If you are like me, and run a trading website, then, like me, you can lower prices to consumers.
Why? There's a fair chance that if pricing is perceived as being too high, folk bail at the last minute, before completing their purchase.

We see it all the time.

At Nutshell our sell-through is about 52% for folk who start the completion process.
Why do they bail? We do not know, exactly, But we know that they do.

How do you remove that barrier to purchase? I guess there are lots of ways, but the primary one would IMHO be to lower the cost of ownership - and that means lowering the profit margin.

There is obviously only so much you can discount before you start to run into problems. Obviously.

But hey, a little bit may just go a long way, and if we can get more people to finish what they started, then obviously we are ahead on points.

Oh,,, and likely the most telling point is that, because we are in NZ and not in our primary market, the exchange rate 'twixt here and there means we still cover costs and make a profit locally...without feeling that we are 'gouging' our customer.

And that surely is all about passing the benefits on.
Isn't it?


Wednesday, February 25, 2009

The million $$ challenge intro

This is interesting.

Stumbled on a site a couple of weeks ago that purports to be filled with talented experts on almost every subject to do with marketing in the 21st Century.

Using cleverly produced video, talking heads and blue screen to deliver 'compelling' content, the site looks like it is UK based to the casual eye. In reality it is owned by a conglomerate of southern men, from the depths of Otago, in New Zealand's south island, masquerading as Poms in disguise.

Registered in Dunedin, yourBusinessChannel Ltd has attracted a group of professionals, each an expert in a particular field of marketing, production, hr and similar. They have created a series of short video vignettes that address specific business issues and, for the common herd, make these available through their website channels.
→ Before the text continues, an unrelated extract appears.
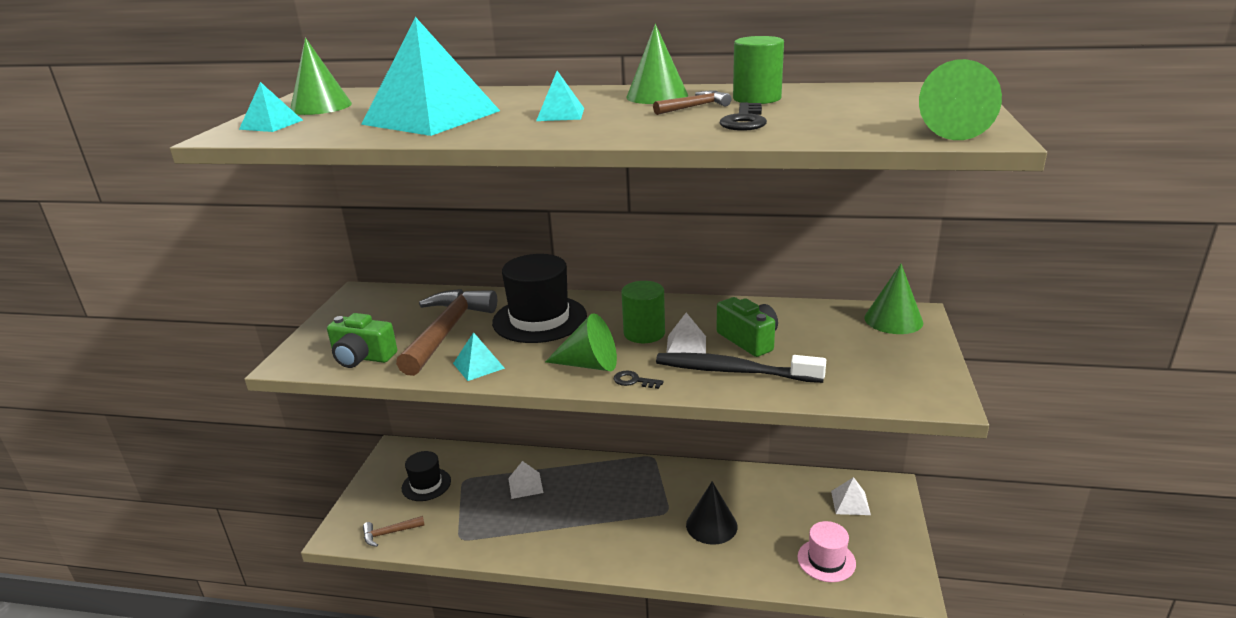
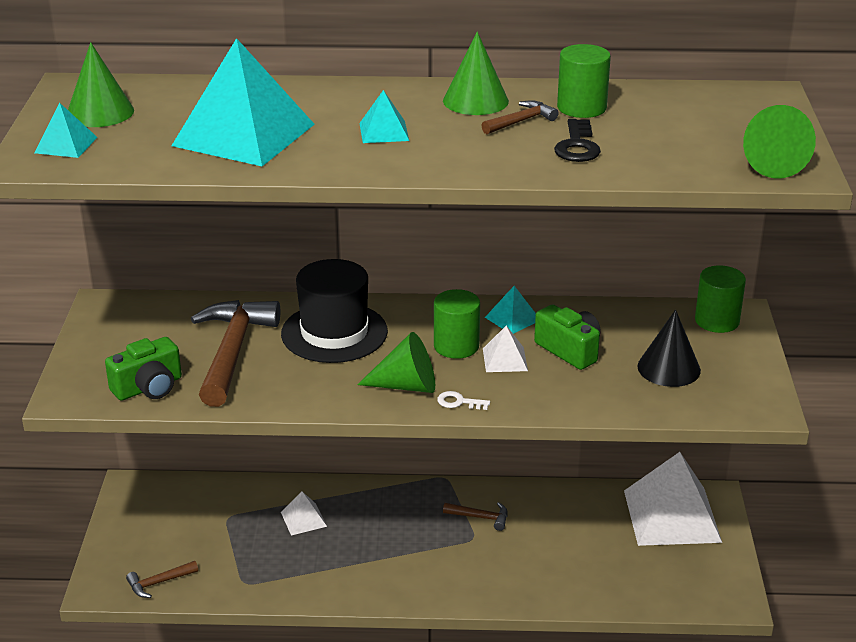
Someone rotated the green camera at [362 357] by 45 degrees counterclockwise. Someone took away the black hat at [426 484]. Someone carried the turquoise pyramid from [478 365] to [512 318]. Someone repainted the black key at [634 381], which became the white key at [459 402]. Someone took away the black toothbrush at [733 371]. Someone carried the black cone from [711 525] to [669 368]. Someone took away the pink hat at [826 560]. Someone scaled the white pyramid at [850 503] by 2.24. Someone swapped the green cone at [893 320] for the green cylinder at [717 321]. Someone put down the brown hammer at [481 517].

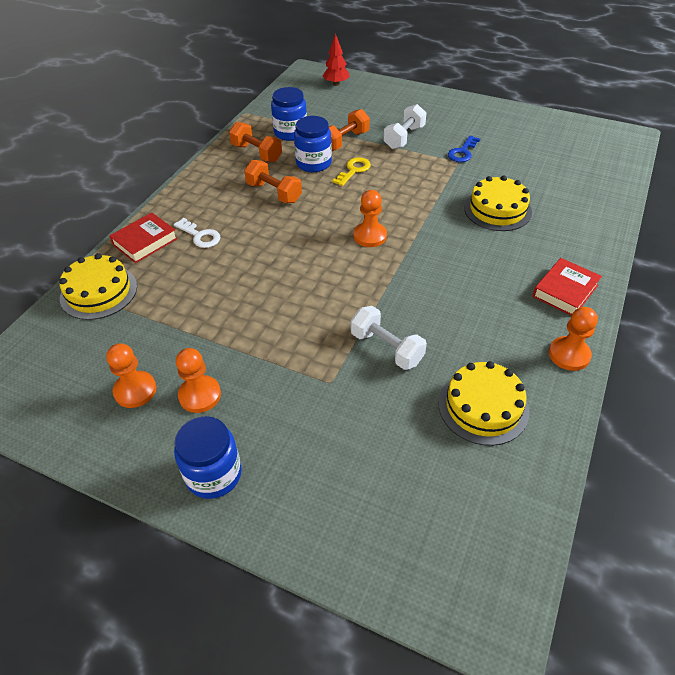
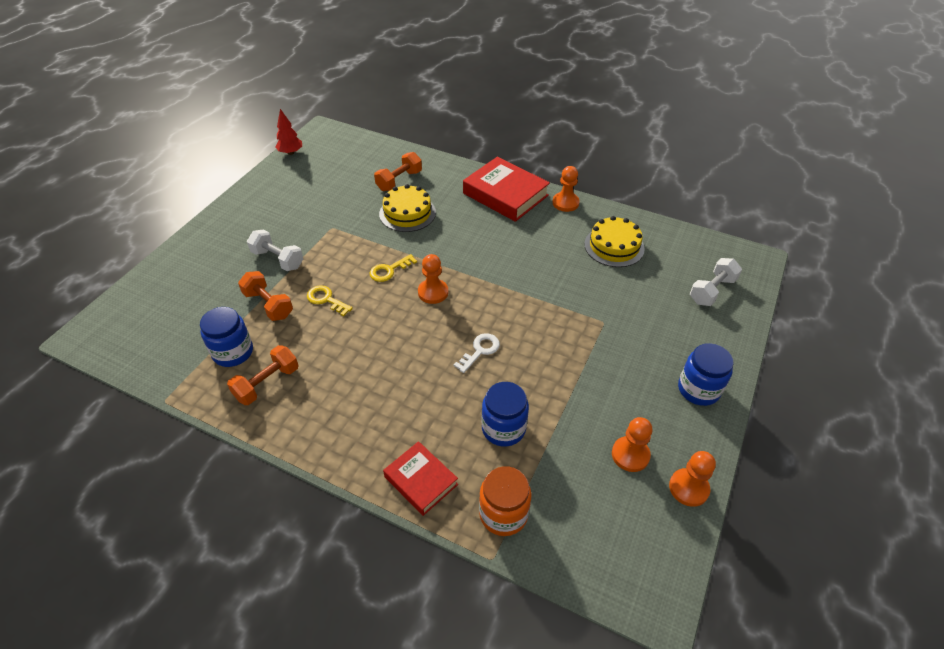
Someone swapped the yellow cake at [99 292] for the orange jar at [503 514]. Someone carried the white key from [200 236] to [480 350]. Someone carried the orange pawn from [200 395] to [688 488]. Someone carried the orange dumbbell from [274 193] to [399 181]. Someone carried the blue jar from [313 163] to [503 428]. Someone carried the red tree from [336 84] to [290 153]. Someone carried the white dumbbell from [386 348] to [712 291]. Someone took away the blue key at [462 152]. Someone scaled the red book at [565 291] by 1.69. Someone put down the yellow key at [389 270].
Once convinced there is value by association the group then offers membership, at USD $750 a month, to its SNAP club. This club promises to address specific issues and suggest solutions, plus mentoring and associated services.

However it was the Million Dollar Challenge I found attractive. The promise of selection into a select group of 25 hand chosen businesses that would receive personalized mentoring at vastly reduced rates in return for exposure as a 'test case' was certainly alluring, to say the least.
So I applied three weeks ago. Follow up included two comms interviews; first with one NZer based in the UK and then a second phone call with the organizations 'content editor', another NZer also UK based.

I have now been advised that nutshell has been chosen as a participant, with strings attached.
It would seem that the promises as outlined on the website may not be quite what they seem.
The $750 monthly fee for membership to SNAP has escalated to $2000 USD a month. And it seems that lists of promises, including a 45 day money back warranty, do not apply.

Slightly strange, to say nothing of potentially misleading.

We shall see. I am about to enter the 'negotiation' phase, where we shall attempt to find out exactly what the story is.
Stay tuned.


The opener

The first!
Well..actually the second post here.

Slowly getting used to putting down my thoughts in this format...guess it beats writing them on scraps of paper that promptly get lost.

Not exactly sure how I will be using this space?

Words of wisdom - if I have any, I guess. A good place to leave those "footprints in the sand" Why not? I cannot see home cookery recipes...or how to fix your car articles featuring high on my list of things to enter here. Nor can I see personal things - like love's labours lost and stuff in my life that cause me pain to discuss appearing there - some things are best kept private.

So maybe I will just stick to the things I know...web marketing, trends in Internet trading, web hosting issues, developments in the One World Finance sector, development of the nutshell, SWAT stuff relating to the biz, commenting on issues that effect me and mine...and maybe a tad of tongue in cheek scuttlebutt rumour mongering. Now that sounds like fun!

Whatever, I guess this page will develop with continued input, and eventually take up its own shape and form.

So...on with the show...

Oh....and if you are reading this...WELCOME!